E um dia eu peguei meu violão empoeirado e largado, coitado, fui pra uma praça, longe de tudo que eu queria estar longe, e comecei a tocar. E enquanto eu tocava, eu fechei os meus olhos, e meu peito deu uma pontada, eu estranhei. Mas continuei. E eu ouvia uma voz dentro da minha cabeça, que eu nunca tinha escutado antes. Era uma voz bonita, mansa, calma, que falava sobre cores e sons, e felicidade por todos os lados, e muito amor também. E eu abri os meus olhos assustada. Parecia que eu estava vivendo um dejavú. E quando abri os meus olhos, eu percebi, que a voz não era de dentro da minha cabeça, e sim de fora. Havia mesmo alguém ali, do meu lado, cantando com voz bonita, mansa, calma, e que falava sobre cores e sons, e felicidade por todos os lados, e muito amor também. E eu sorri de novo, depois de muito tempo eu sorri de novo. E a praça começou a brilhar, o céu, aquele céu de 10 horas da manhã, começou a ficar estrelado e bonito, e eu comecei chorar, pois aquelas cores rosas do ar, e aquele azul do vento que batia no meu rosto, me emocionava tanto. E eu comecei a cantar também, e cantava de olho aberto, de peito aberto, de céu aberto, de mãos abertas, e vi, que aquela pessoa, que cantava bonito, manso, e calmo, também abriu os olhos. E a gente não precisou falar nada. A gente só cantava e sorria, e dançava, e se abraçava, e dava graças a deus. E o tempo foi passando assim. E tudo se tornou muito bonito de novo. E a gente andava por ai, feliz, e com amor no peito. No peito, no ar, na água, nos seres desconhecidos, em tudo. Em tudo mesmo. Tudo na verdade, era amor. O amor, era o mundo. E eu, e ele, a gente era. A gente era o mundo sonhado, e a gente era o sonho de cada um. E vez em quando, a gente ouvia umas vozes que falavam sobre coisas tristes, como infelicidade e desamor. E aquilo nos entristecia. E era a única hora em que nos víamos tristes naquele mundo nosso. E nessas horas, a gente fechava os olhos. Eu tapava os ouvidos dele com as minhas mãos, e ele tapava os meus com as mãos dele. E de novo a gente cantava.

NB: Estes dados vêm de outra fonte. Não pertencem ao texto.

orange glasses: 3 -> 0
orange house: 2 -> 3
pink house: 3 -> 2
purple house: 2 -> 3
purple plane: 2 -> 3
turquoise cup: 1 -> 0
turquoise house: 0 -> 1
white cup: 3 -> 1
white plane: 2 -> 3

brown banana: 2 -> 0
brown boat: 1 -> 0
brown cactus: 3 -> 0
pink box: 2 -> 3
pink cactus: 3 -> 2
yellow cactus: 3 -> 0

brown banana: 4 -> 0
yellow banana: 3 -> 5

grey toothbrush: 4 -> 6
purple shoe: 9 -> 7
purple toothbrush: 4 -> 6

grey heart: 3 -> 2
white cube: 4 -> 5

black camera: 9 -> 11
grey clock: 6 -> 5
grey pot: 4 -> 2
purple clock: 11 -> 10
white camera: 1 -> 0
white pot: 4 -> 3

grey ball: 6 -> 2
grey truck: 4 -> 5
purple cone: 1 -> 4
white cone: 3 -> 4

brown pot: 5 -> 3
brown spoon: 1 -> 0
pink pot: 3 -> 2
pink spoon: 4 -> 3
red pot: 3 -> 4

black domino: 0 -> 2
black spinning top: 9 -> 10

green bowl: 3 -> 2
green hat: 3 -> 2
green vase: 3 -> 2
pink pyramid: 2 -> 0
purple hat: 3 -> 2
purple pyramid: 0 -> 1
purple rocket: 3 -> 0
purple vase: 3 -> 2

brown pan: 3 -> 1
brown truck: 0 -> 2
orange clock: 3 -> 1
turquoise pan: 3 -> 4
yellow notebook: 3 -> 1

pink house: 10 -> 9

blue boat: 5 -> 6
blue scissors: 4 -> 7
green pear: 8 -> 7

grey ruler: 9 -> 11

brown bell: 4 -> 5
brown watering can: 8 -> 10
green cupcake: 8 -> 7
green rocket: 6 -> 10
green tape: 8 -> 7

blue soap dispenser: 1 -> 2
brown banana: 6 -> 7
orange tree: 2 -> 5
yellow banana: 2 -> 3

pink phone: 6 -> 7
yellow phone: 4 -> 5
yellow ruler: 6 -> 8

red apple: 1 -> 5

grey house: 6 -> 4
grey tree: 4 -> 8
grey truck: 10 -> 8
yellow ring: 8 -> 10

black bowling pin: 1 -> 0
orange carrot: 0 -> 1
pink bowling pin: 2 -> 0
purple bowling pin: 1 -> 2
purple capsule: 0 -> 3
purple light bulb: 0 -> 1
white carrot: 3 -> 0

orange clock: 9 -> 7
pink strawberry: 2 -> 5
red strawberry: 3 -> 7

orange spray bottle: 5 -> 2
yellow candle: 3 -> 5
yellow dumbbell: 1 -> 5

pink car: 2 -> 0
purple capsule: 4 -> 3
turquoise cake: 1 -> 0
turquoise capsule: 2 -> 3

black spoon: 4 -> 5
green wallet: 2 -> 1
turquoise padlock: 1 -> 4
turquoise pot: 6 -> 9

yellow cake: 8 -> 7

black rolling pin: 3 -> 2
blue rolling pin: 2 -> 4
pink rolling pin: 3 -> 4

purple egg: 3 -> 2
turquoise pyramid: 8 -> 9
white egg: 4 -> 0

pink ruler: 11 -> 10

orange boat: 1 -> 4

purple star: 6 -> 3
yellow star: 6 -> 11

E depois de algum tempo, a gente não ouvia mais aquelas vozes opacas. E hoje eu te digo, a gente vive a milhares de anos nesse mundo. E nada mudou. Tudo ainda é muito feliz, e muito bom. E eu sou ele, ele é eu. Eu vivo no mundo dele, e ele vive no meu mundo, que é a mesma coisa. É um só. O mundo é. É o nosso mundo.